La maniobra investigada estuvo a cargo del fiscal Guillermo Heredia y fue atribuida a Jofré mientras se desempeñaba como agente del Servicio Penitenciario Provincial. Según la acusación, captó dinero de compañeros de trabajo, familiares, amigos y otras personas mediante el ofrecimiento de inversiones con altos rendimientos. La Fiscalía sostuvo que se presentaba como inversor y financista, y que buscaba reforzar esa apariencia con referencias a emprendimientos, negocios y supuestos vínculos con la Municipalidad de Angaco.
La investigación señaló que también exhibía vehículos, saldos bancarios y otros elementos para sostener una imagen de solvencia. Sobre esa base, ofrecía ganancias de hasta el 50% en plazos de entre 30 y 60 días, montos que la pesquisa ubicó por encima de los rendimientos habituales del sistema financiero. En varios casos, además, realizó devoluciones iniciales de capital e intereses, mecanismo que habría servido para generar confianza y promover nuevas entregas de dinero.

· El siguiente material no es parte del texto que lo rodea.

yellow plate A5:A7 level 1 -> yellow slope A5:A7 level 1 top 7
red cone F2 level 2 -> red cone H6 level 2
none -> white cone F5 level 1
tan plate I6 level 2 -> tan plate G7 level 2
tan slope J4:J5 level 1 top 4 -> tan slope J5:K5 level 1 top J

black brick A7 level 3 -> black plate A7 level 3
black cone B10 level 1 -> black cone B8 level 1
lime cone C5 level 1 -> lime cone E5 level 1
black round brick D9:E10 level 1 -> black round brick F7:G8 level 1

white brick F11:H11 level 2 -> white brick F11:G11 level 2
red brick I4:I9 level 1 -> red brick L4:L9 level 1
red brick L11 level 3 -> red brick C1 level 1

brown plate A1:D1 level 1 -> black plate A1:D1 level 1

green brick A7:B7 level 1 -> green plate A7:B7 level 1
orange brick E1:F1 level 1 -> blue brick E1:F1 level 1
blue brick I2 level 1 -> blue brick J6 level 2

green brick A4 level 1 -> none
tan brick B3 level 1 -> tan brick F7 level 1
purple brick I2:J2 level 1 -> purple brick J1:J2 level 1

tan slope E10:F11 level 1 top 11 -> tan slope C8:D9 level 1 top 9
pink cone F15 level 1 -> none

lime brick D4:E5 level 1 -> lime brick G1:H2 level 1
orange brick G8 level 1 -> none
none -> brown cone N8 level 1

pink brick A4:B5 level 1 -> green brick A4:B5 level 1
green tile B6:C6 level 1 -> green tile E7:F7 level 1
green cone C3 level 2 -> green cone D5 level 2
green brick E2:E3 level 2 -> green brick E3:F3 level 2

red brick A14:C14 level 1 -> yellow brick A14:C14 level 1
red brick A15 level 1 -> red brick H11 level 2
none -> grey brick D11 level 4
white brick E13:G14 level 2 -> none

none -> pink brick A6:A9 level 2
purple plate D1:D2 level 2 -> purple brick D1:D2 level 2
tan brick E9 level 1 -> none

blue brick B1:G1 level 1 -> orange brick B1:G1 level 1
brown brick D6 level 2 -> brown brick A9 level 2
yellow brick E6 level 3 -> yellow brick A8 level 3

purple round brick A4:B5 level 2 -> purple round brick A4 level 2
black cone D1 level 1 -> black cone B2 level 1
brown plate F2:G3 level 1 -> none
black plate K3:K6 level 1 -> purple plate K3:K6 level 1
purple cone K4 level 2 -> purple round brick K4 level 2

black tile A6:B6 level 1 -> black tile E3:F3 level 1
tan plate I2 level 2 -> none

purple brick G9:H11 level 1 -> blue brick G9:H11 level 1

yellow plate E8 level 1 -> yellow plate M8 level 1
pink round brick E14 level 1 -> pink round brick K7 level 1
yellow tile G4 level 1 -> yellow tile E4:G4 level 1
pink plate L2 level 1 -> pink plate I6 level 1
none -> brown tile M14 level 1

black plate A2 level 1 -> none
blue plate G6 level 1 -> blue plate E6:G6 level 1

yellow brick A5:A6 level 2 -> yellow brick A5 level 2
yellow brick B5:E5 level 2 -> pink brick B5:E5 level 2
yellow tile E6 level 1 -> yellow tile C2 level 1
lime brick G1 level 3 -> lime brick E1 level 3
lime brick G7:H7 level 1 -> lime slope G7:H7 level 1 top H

Víctimas y perjuicio La causa determinó 53 hechos independientes de estafa y un perjuicio económico total de $264.395.400. Las víctimas entregaron en conjunto más de $323 millones mediante transferencias bancarias, billeteras virtuales y efectivo, aunque parte de esos fondos fue restituida en distintas operaciones. Entre los damnificados se cuentan principalmente agentes del Servicio Penitenciario Provincial, aunque también hubo policías, empleados municipales, comerciantes, profesionales, jubilados y familiares de otros afectados.
La pesquisa incorporó 53 denuncias, más de 180 comprobantes de transferencias y operaciones con billeteras virtuales, conversaciones de WhatsApp, pagarés y documentación vinculada con las operaciones. También reunió informes de entidades financieras y organismos públicos para establecer la titularidad y el movimiento de las cuentas utilizadas, reconstruir las transferencias y verificar la inexistencia de varias de las actividades comerciales y financieras invocadas como respaldo. Según la Fiscalía, el dinero fue enviado en numerosas oportunidades a cuentas del propio condenado, de familiares, de su pareja y de terceros indicados por él.
Próximos pasos Al fijar la pena, la Fiscalía ponderó la cantidad de víctimas, la magnitud del perjuicio, la extensión temporal de la maniobra, la pluralidad de hechos y el aprovechamiento de la confianza derivada de los vínculos laborales. Como atenuantes, se consideraron la ausencia de antecedentes condenatorios, la edad del imputado, el reconocimiento de los hechos y su sometimiento al proceso. La sentencia incluyó el mantenimiento y actualización de las medidas cautelares patrimoniales hasta cubrir el monto del perjuicio, además del decomiso de los bienes que correspondan y la restitución de efectos secuestrados identificados como pertenecientes a los damnificados.